D. L. McLeish, Short Book Reviews, December 2003
Financial Markets in Continuous Time is a well-written textbook for graduate students in mathematical finance. ... Graduate students in finance, mathematics, financial engineering, and risk management would benefit from the book in grasping the key financial concepts, mathematical tools, and theories of this discipline. ... This book ... covers the most important advances in mathematical finance that form the foundation for much of the continuing growth of the discipline. (Thomas S. Y. Ho, SIAM Review, Vol. 46 (3), 2004)

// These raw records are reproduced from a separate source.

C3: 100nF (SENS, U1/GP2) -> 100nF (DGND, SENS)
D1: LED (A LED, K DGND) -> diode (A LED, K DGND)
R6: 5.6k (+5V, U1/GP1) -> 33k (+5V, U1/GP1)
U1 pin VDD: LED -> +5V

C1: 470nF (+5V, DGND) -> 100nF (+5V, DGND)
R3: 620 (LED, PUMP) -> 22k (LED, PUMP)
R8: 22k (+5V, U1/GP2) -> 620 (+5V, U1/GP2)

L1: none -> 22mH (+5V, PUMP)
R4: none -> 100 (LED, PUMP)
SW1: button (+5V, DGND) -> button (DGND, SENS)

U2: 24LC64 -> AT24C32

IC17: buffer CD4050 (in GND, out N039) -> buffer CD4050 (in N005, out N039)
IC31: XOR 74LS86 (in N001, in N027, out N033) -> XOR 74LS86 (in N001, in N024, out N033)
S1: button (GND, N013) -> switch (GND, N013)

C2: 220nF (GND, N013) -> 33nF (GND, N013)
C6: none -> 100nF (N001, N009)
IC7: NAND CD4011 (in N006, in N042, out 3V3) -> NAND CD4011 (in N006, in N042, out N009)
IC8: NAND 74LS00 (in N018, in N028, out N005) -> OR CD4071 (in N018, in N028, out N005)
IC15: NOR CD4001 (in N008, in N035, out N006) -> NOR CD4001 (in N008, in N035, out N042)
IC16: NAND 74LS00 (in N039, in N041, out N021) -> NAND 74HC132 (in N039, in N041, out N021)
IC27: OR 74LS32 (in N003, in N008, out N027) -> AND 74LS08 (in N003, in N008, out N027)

Dana and Jeanblanc have successfully converted a finance problem into a completely mathematical form. ... This book is suited to advanced mathematics students who want to develop mathematics within the framework of finance. ... This book looks like mathematics dressed with some financial terms. However, this dressing is so nice that each chapter sounds really interesting. ... I would like to recommend this book to postgraduate students or researchers in mathematics or theoretical physics when they want to re-direct their research in finance. (Myungshik Kim, Bulletin of the Irish Mathematical Society, Vol. 51, 2003)
The objective of this book is to develop the continuous time theory of the valuation of asset prices and the theory of equilibrium of financial markets. ... This is a high-level but well-written summary of the modern essentials of mathematical finance, including excellent chapters on the yield curve, pricing interest rate products, exotic options and incomplete markets. (D.L. McLeish, Short Book Reviews, Vol. 23 (3), 2003)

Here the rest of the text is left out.